Sur un principe comparable au DPU de la bataille d'Alger, Villiers-le-Bel a subi une tactique de pacification militaro-policière basée sur des formes de quadrillage et d'action commando de basse intensité. Les cités de la ville ont été soumises au principe de la punition collective, un principe directement hérité du droit colonial et qui a structuré toute la répression jusque dans sa partie judiciaire. Elles ont été recouvertes sous des nuages de gaz lacrymogènes, transpercées par des tirs de Flash-Balls et les viseurs infra-rouge de troupes d'élites héliportées, balayées pendant plusieurs nuits par les projecteurs et le vacarme des hélicoptères.

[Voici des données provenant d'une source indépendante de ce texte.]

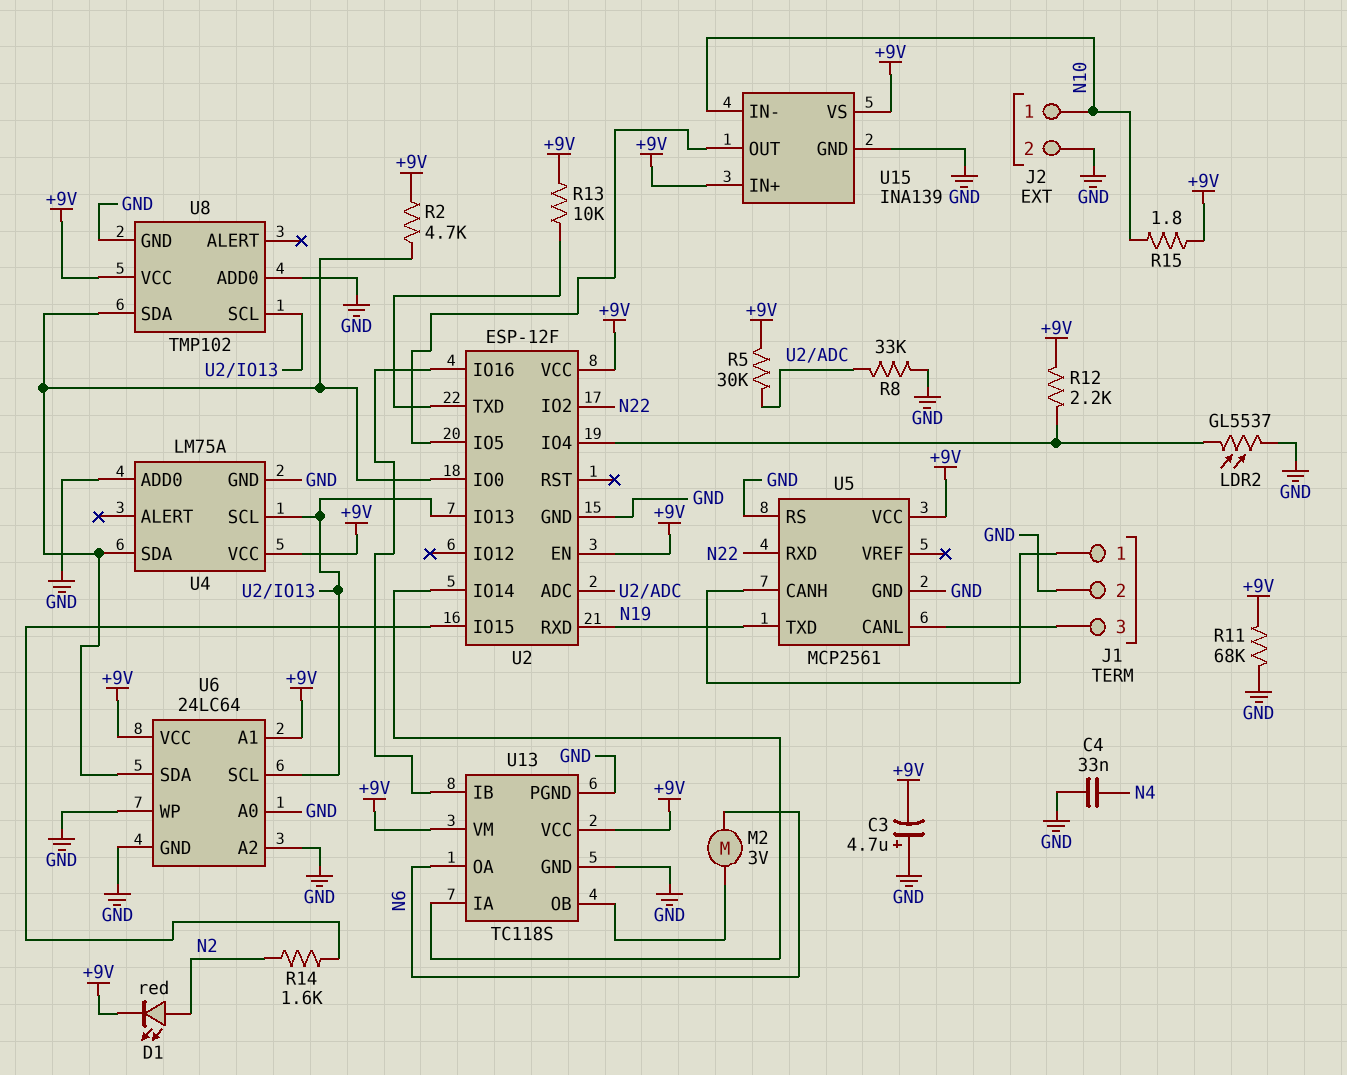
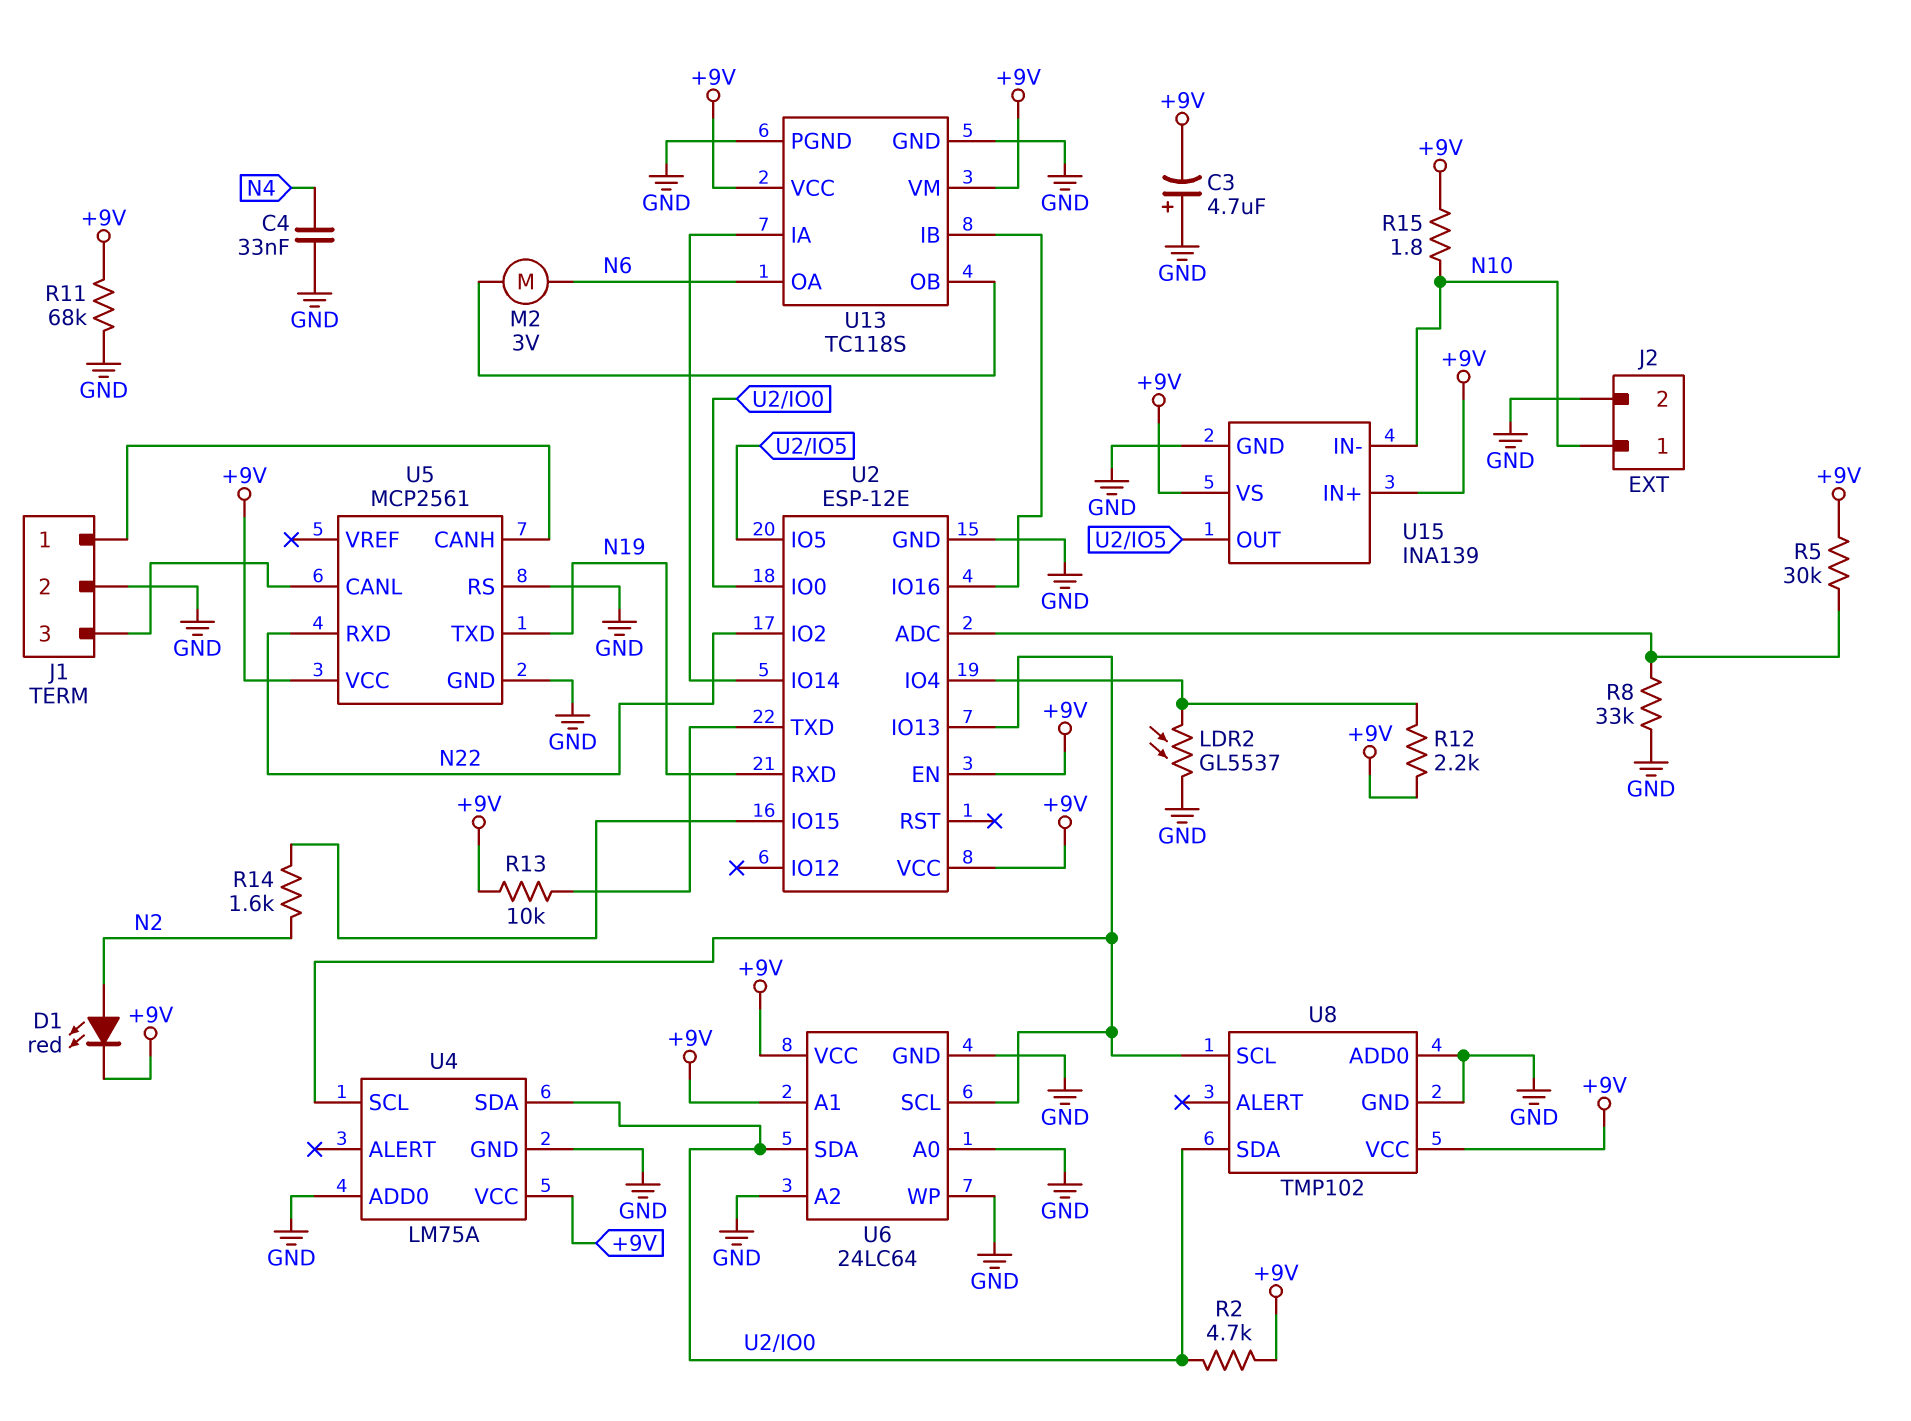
U2: ESP-12F -> ESP-12E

Deux ans, presque jour pour jour, après la mort de Zyed et Bouna à Clichy-sous-Bois, la révolte de Villiers-le-Bel est restée localisée et n'a duré que quelques jours mais son intensité a frappé les esprits aussi fort que les nuits de l'automne 2005. Elle a pris des formes imprévues. Des habitants de plusieurs quartiers de Villiers-le-Bel et des environs (Goussainville, Sarcelles, Cergy, Garges-lès-Gonnesse) ont saboté la mécanique policière. Ils ont déstabilisé l'appareil répressif et de nouvelles fissures sont apparues. Les « experts des violences urbaines » dénoncent à la fois l'« organisation des émeutiers » et leur « sauvagerie ».

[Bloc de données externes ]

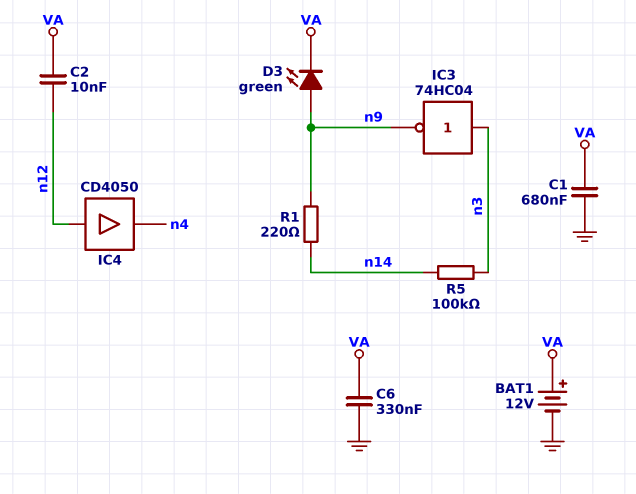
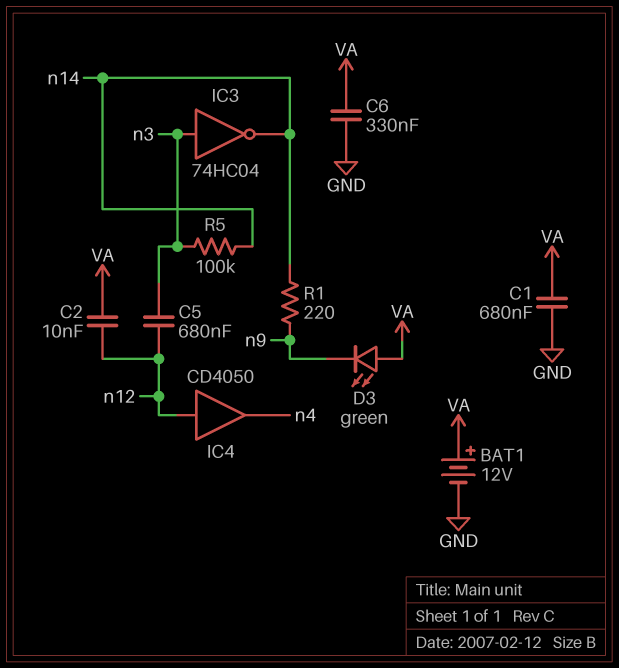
C5: none -> 680nF (n3, n12)
D3: LED green (A n9, K VA) -> LED green (A VA, K n9)
IC3: NOT 74HC04 (in n3, out n9) -> NOT 74HC04 (in n3, out n14)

C'est pourtant bien le degré d'oppression, le mensonge médiatico-politique et la profondeur des inégalités qui ont déterminé l'auto-défense collective puis la contre-attaque. Le commissaire Jean-François Illy, dépêché sur place peu après le drame a été roué de coups par des passants. Plusieurs centaines de personnes ont affronté, avec de simples pierres, des boulons ou des cocktails Molotov, les compagnies de maintien de l'ordre de la 5e puissance mondiale. Il est difficile de saisir sans l'avoir vécu, la manière dont ceux qui ne prennent pas la rue peuvent soutenir la révolte. Cela passe parfois par le simple fait de ne pas collaborer avec la police, de ne pas empêcher ceux qui le veulent de sortir, d'ouvrir sa porte pour abriter une personne poursuivie, de jeter des projectiles par les fenêtres, de filmer, d'interpeller les uniformes, de repérer leurs manoeuvres et d'alerter ceux qui sont en bas.

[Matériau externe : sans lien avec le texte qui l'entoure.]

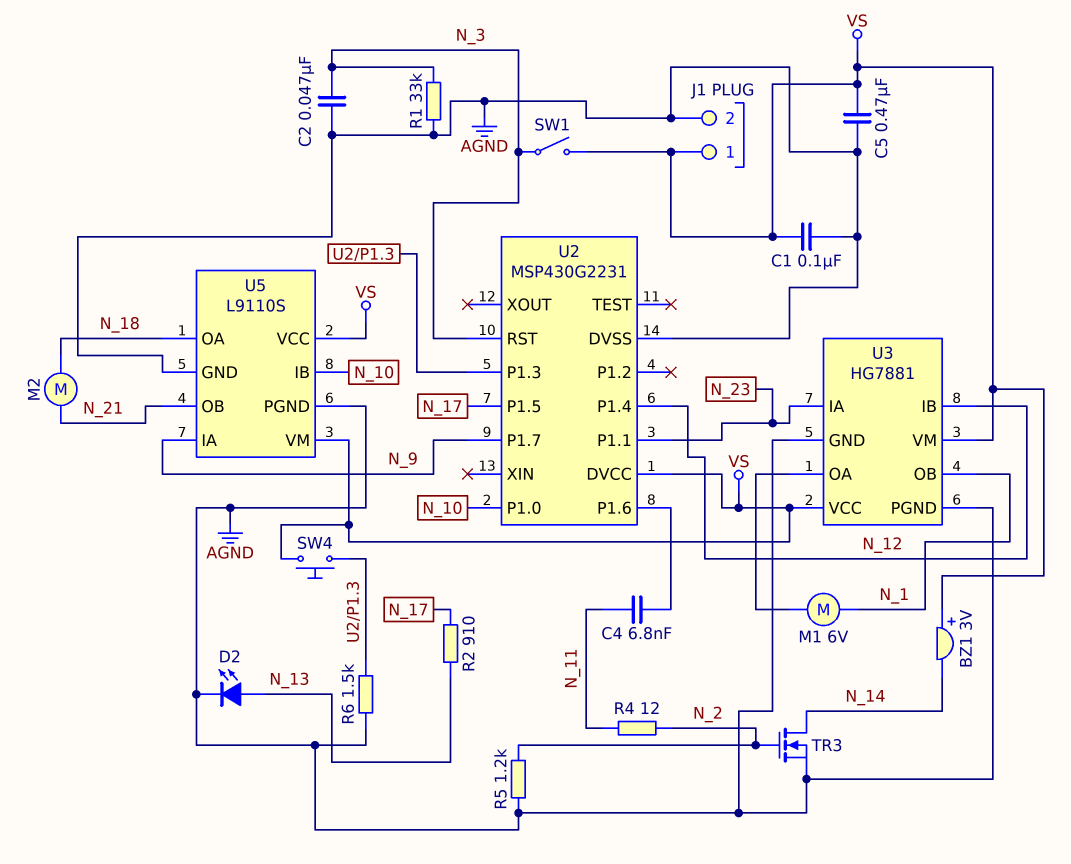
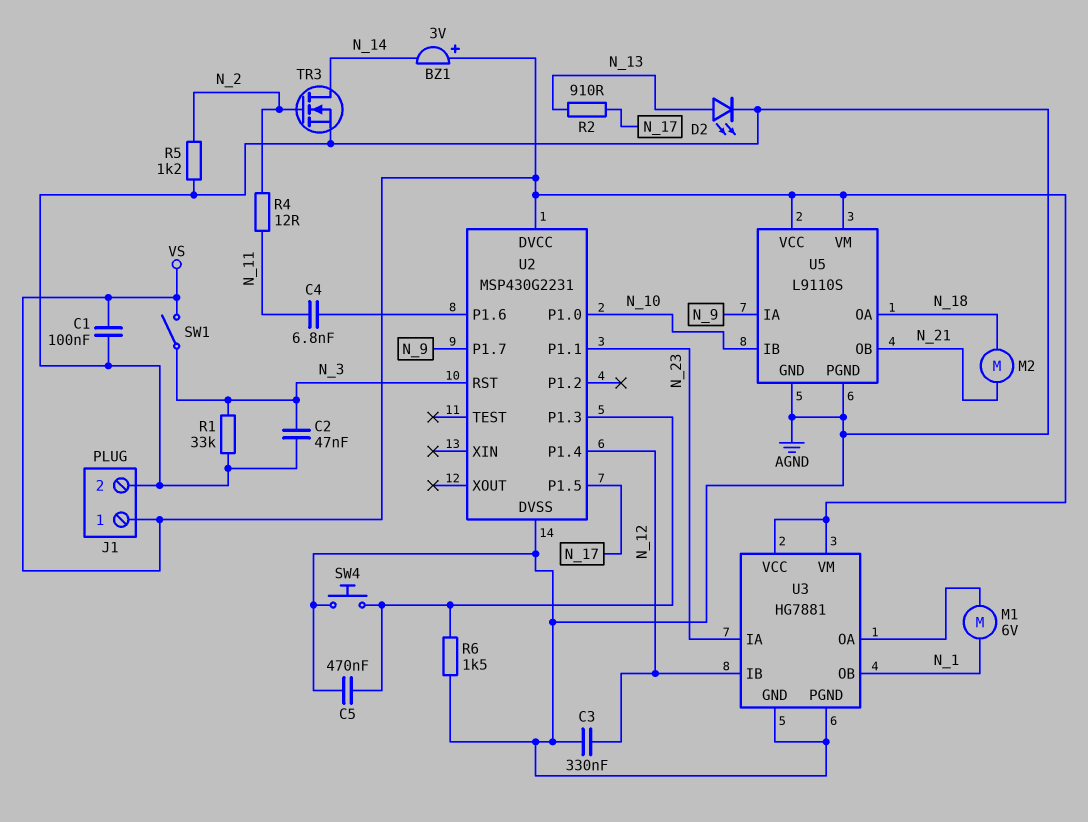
C3: none -> 330nF (AGND, N_12)
C5: 470nF (AGND, VS) -> 470nF (AGND, U2/P1.3)
SW4: button (U2/P1.3, VS) -> button (AGND, U2/P1.3)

Dans la rue, malgré les dimensions du dispositif, des groupes mobiles de quelques individus ont mis en fuite des unités professionnelles et ont incendié leurs véhicules. Des commerces et des établissements publics ont été dévastés, dont une école, les impôts et une antenne de police. Selon les déclarations des journalistes, des politiciens ou des policiers, sur 650 policiers déployés chaque journée, le nombre de blessés a navigué entre une soixantaine et près de 120, c'est-à-dire du simple au double. Cinq auraient été « gravement » blessés mais près d'une soixantaine auraient été touchés par « armes à feu ». Ces incohérences trahissent une stratégie politique de criminalisation qui ne s'inquiète pas de vraisemblance. Les commentateurs ont généralement omis de signaler que les armes employées étaient des carabines à plombs et des chevrotines, rien à voir avec des « armes de guerre ». Ils ont masqué le fait que depuis le milieu des années 1990, il arrive régulièrement que la colère pousse des révoltés à tirer sur la police et que des parpaings, bien plus dangereux qu'un grenaille, dévalent sur les voitures de police. Aucun rapport officiel n'a fait mention des dizaines d'habitants blessés, gazés, frappés, ou choqués par des « armes à létalité réduite », l'occupation policière et le harcèlement médiatique, simplement parce qu'ils ont eu le malheur de vivre dans une des réserves où la police chasse. Mais la répression est rentrée bredouille et blessée, certains de ces éléments humiliés et ivres de vengeance.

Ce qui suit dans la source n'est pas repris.